Anfang April 2024 kam ein unscheinbares Paket bei mir an, aus den USA, äußerlich nichts Besonderes. Drin lag das 10.000. Spiel für meine Sammlung. Welches genau, das wusste ich noch nicht – zu dem Zeitpunkt waren mehrere Bestellungen unterwegs zu mir, und ich hatte kein Auge darauf, welche zuerst ankommen würde. Das würde ich gleich herausfinden. Aber zuerst kurz durchatmen: 10.000!

Vor mehr als einem Jahrzehnt hatte ich Eintrag Nummer 5.000 in meiner Sammlungsliste gemacht. Damals war mir nicht ganz klar, ob man überhaupt 10.000 PC-Spiele erreichen könnte. Wenn ja, dann war das jedenfalls sehr, sehr weit weg, nachgerade utopisch. Aber falls ich je die 10.000 knacken sollte, so hatte ich kurz überschlagen, dann müsste meine Sammlung damit ja wohl vollständig sein. Dann sollte ich nun wirklich jedes PC-Spiel besitzen, das je in einer „Big Box“ erschienen ist, einer richtigen Schachtel.

Heute kann ich sagen: Ich besitze nicht jedes PC-Spiel, das je erschienen ist. Ich besitze noch nicht mal 10.000 Spiele. Nicht alles, was in meiner Sammlung liegt, ist ein Spiel (ich habe allein 78 Bildschirmschoner, sagt die Datenbank, wo kommen die alle her?!), nicht alles ist für den PC, und ein paar Hundert Spiele in DVD-Boxen wurden im Laufe der Zeit auch angespült. Überhaupt, darf man verschiedene Versionen einzeln zählen? Fünfmal steht allein Wing Commander 2 in der Liste, als US-, DE-, Deluxe- und Budget-Version in zwei Varianten. Ein einzelnes Spiel, multipliziert mit fünf – das ist doch gemogelt?

Also formulieren wir es anders: In diesem Paket, das da im April 2024 vor mir liegt, befindet sich Eintrag #10.000 für meine Datenbank. Nicht ganz so glamourös, aber immer noch ein schöner Moment. Also her mit dem Teppichmesser. Welchem Spiel gebührt diese Ehre?
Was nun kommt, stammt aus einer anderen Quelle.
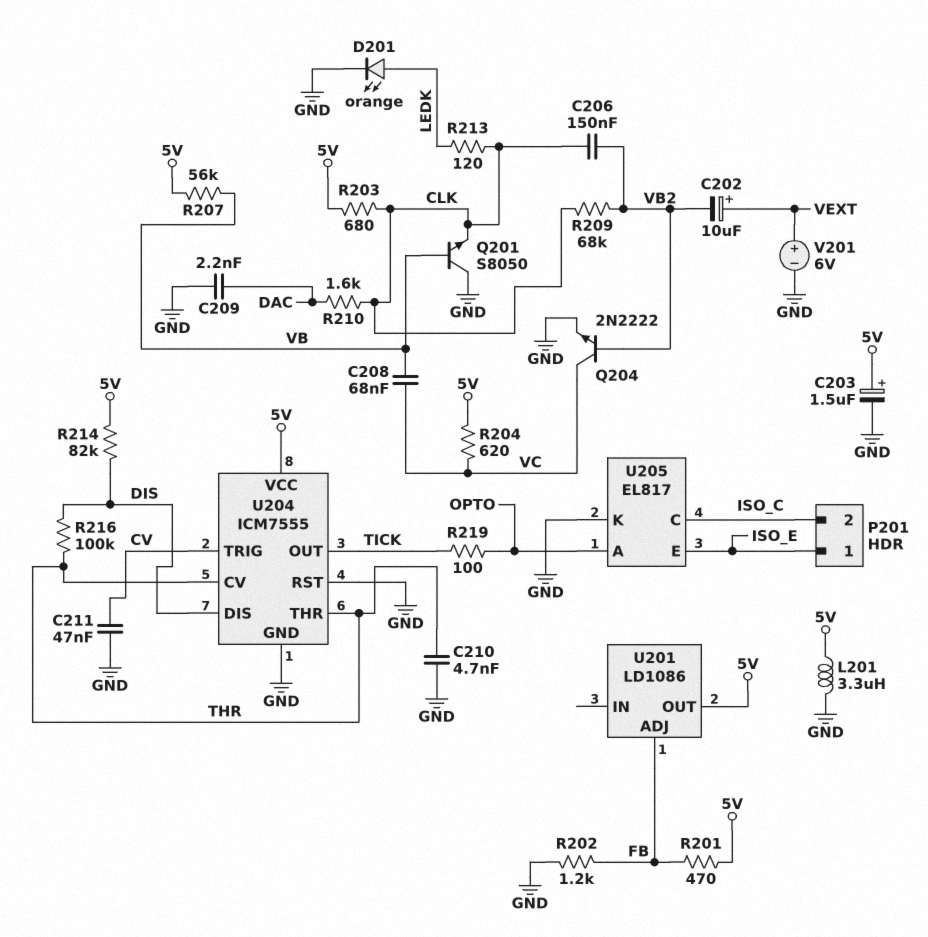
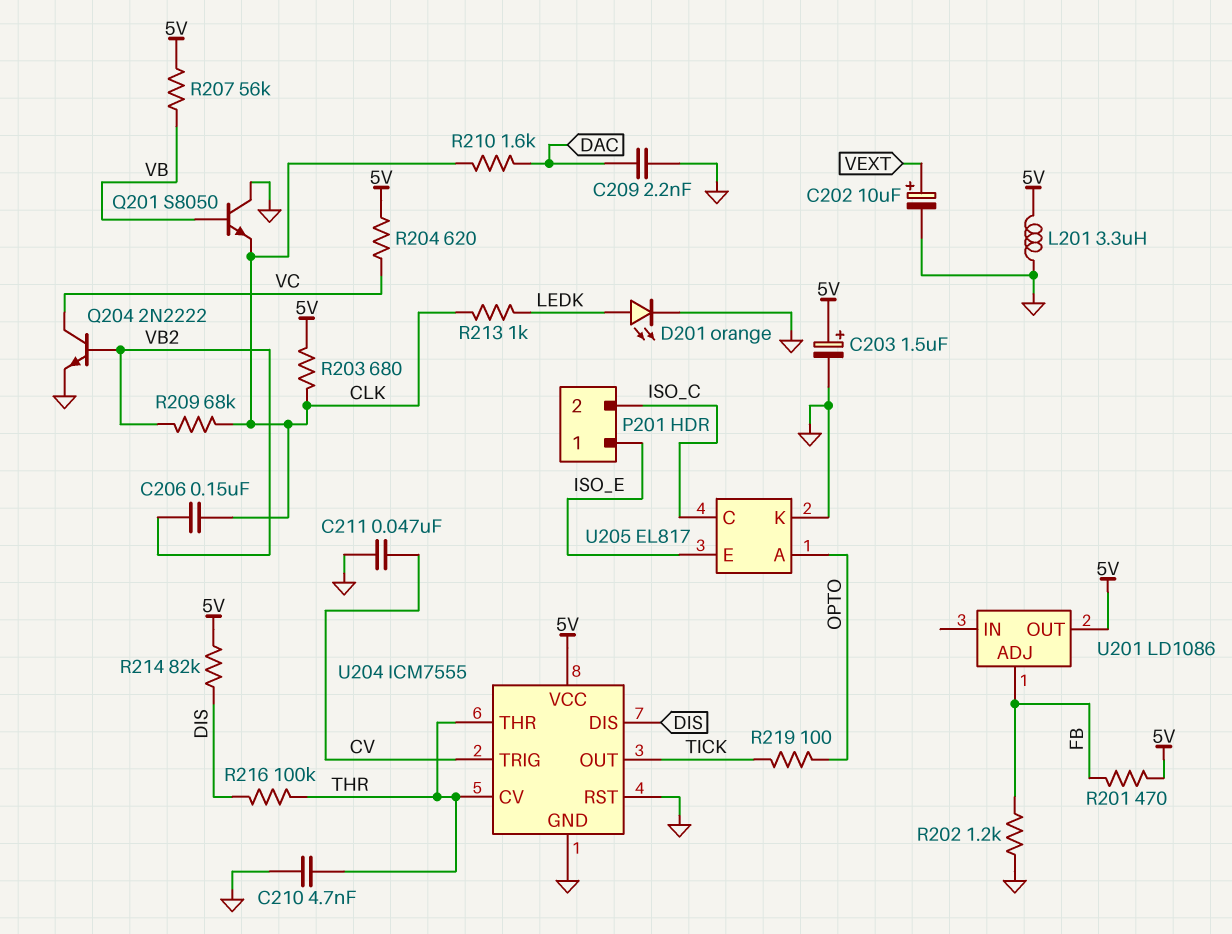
C202: 10uF (plus VEXT, minus VB2) -> 10uF (plus VEXT, minus GND)
C208: 68nF (VB, VC) -> none
R213: 120 (CLK, LEDK) -> 1k (CLK, LEDK)
V201: 6V (plus VEXT, minus GND) -> none

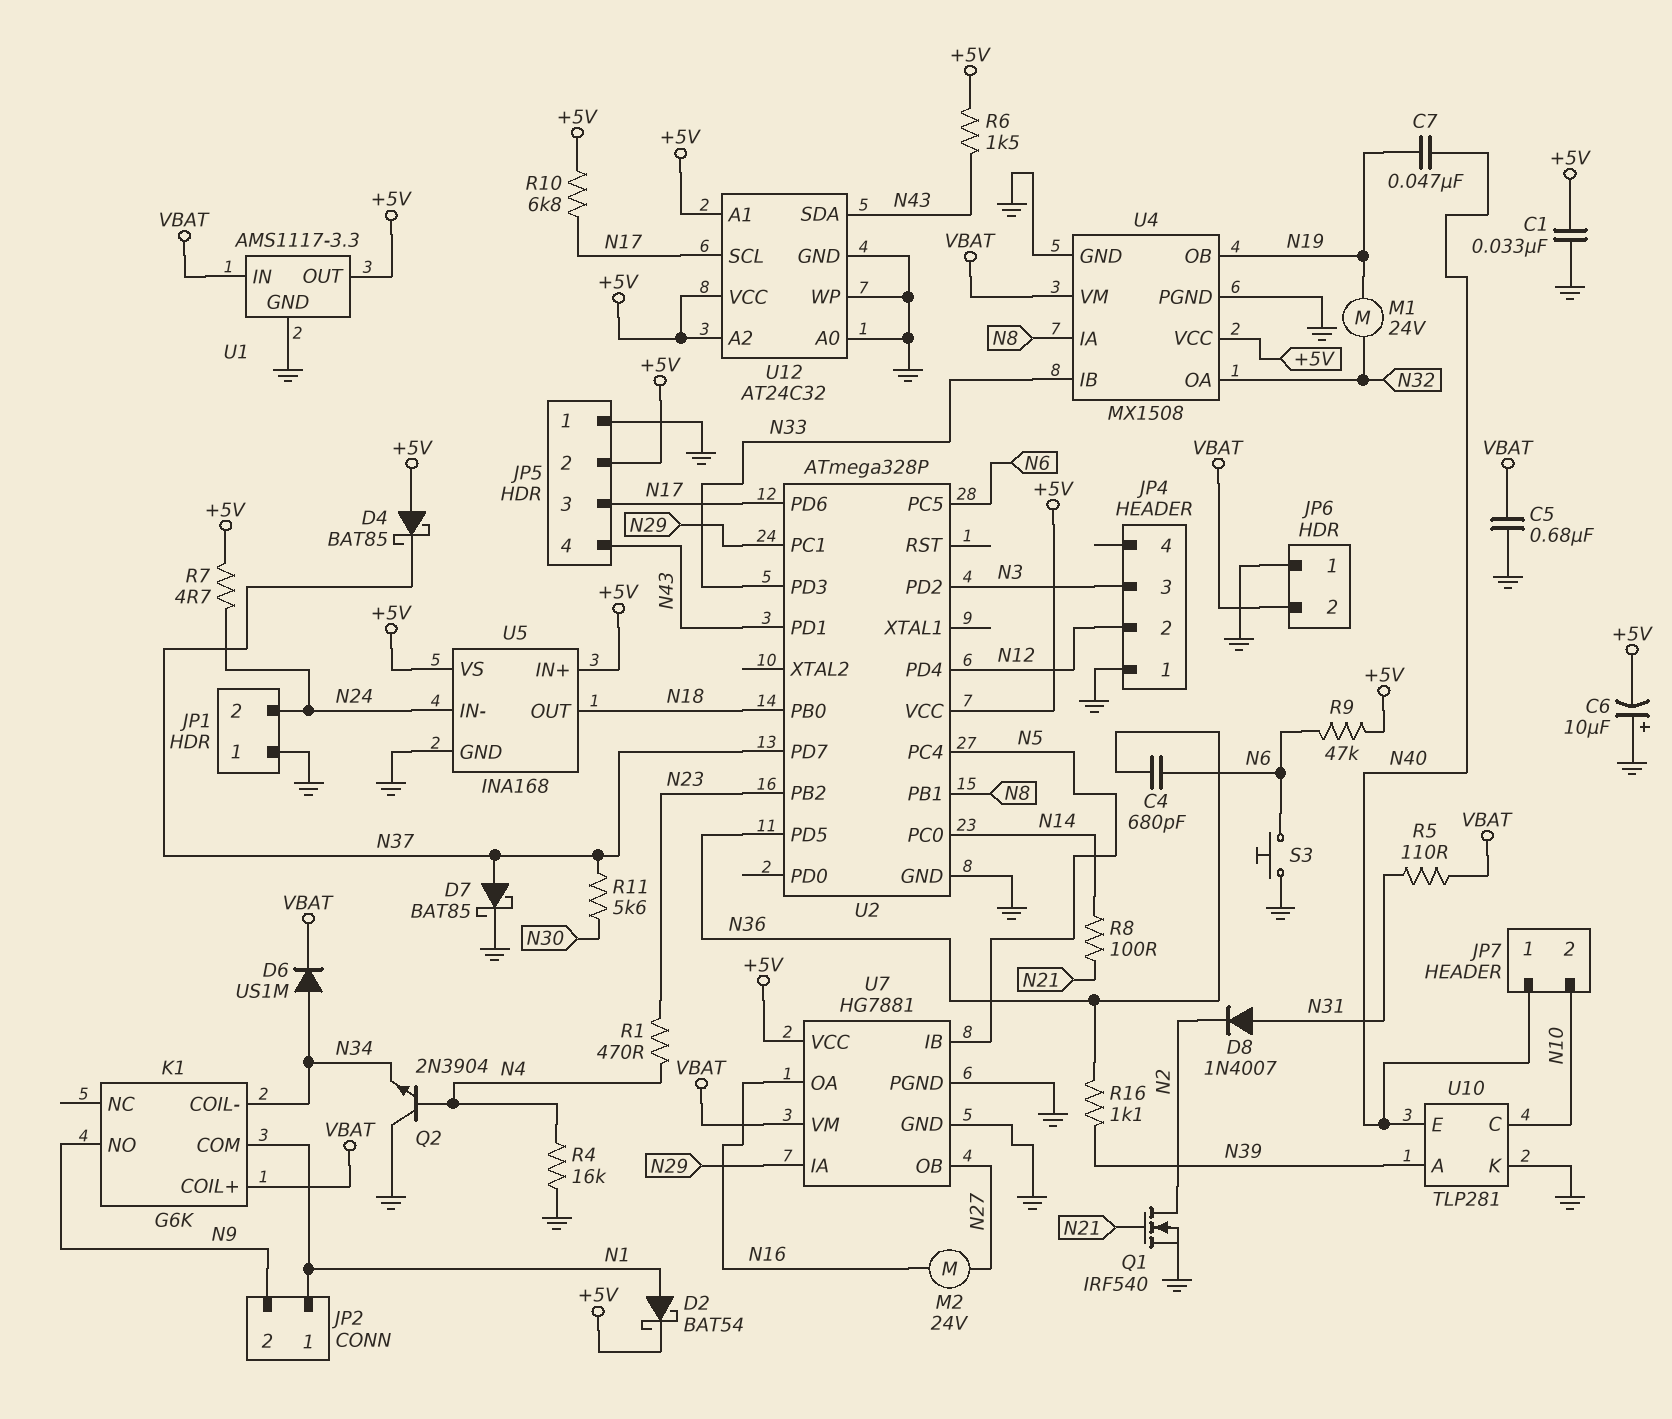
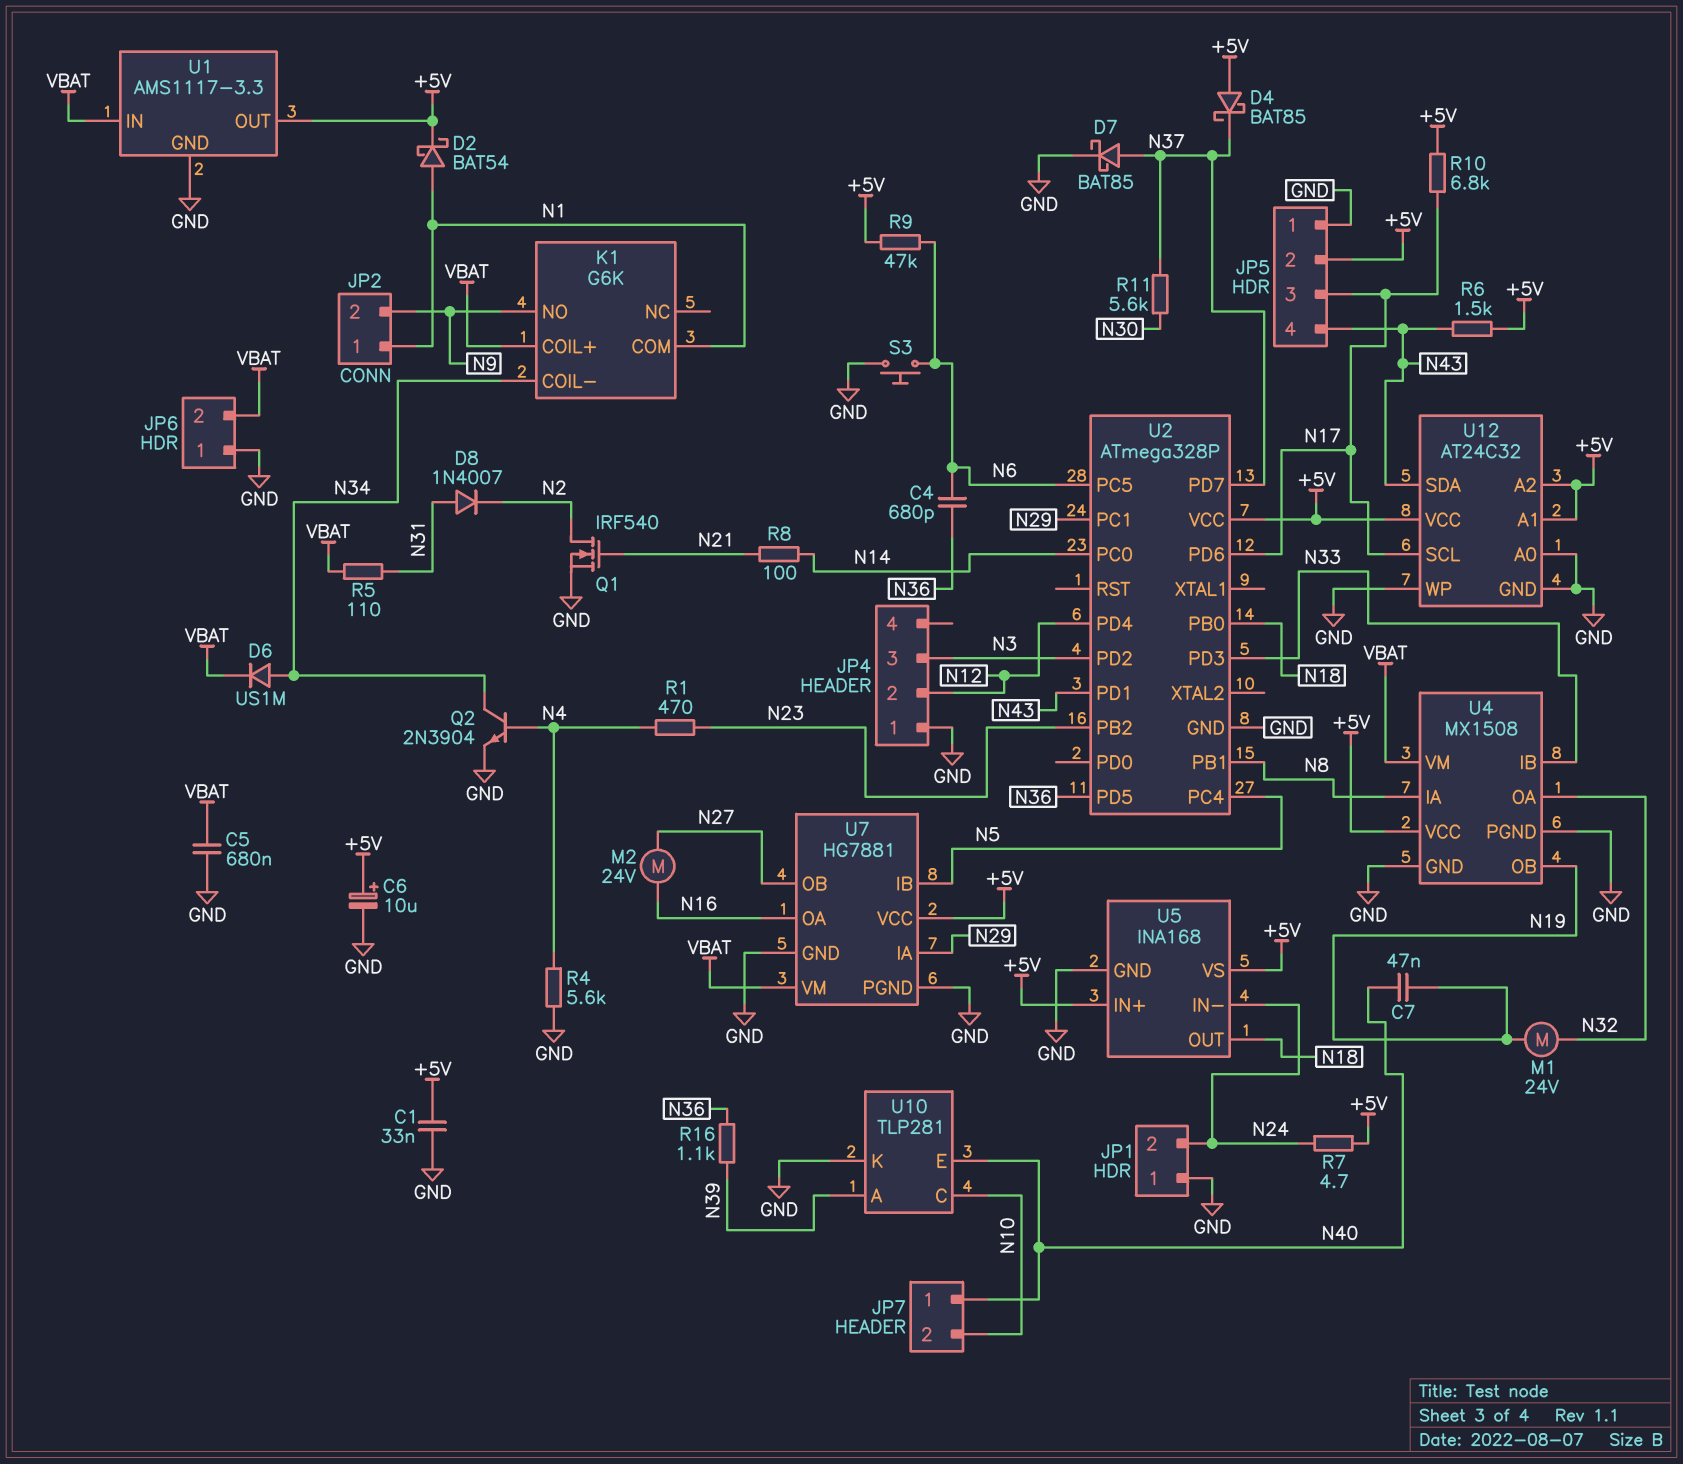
C6: 10uF (plus GND, minus +5V) -> 10uF (plus +5V, minus GND)
Q2: NPN 2N3904 (B N4, C GND, E N34) -> NPN 2N3904 (B N4, C N34, E GND)
R4: 16k (GND, N4) -> 5.6k (GND, N4)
Einem ausgesprochen hässlichen Ding, wie sich herausstellt. Im Paket steckt eine Schachtel von Wizardry 4, dem legendären „Nur für Checker!“-Rollenspiel, das die ehrwürdige Serie mit seinem Hardcore-Schwierigkeitsgrad beinahe ins Grab gezwungen hätte. Auf die Vorderseite wurde ein fast flächendeckender Aufkleber gepappt, der darauf hinweist, dass in der Box Wizardry 1: Proving Grounds of the Mad Overlord steckt. So ist es dann auch: In der Packung befinden sich die Diskette und alle Beigaben zum ersten Serienteil.

 

 

Ich habe diese Box auf Ebay gesehen und war sofort fasziniert. „Wegen des Erfolgs unserer niedriger bepreisten Produkte gehen uns gelegentlich die Schachteln aus“, sagt der Aufkleber entschuldigend. Statt die Bestellung zu verzögern, habe man Proving Grounds in diese Packung gelegt. Der Spieletitel ist gestempelt, was nahelegt, dass solche hemdsärmeligen Bäumchen-wechsel-dich-Aktionen auch mit den anderen Wizardry-Titeln geschehen sein dürften. So etwas hatte ich noch nie gesehen.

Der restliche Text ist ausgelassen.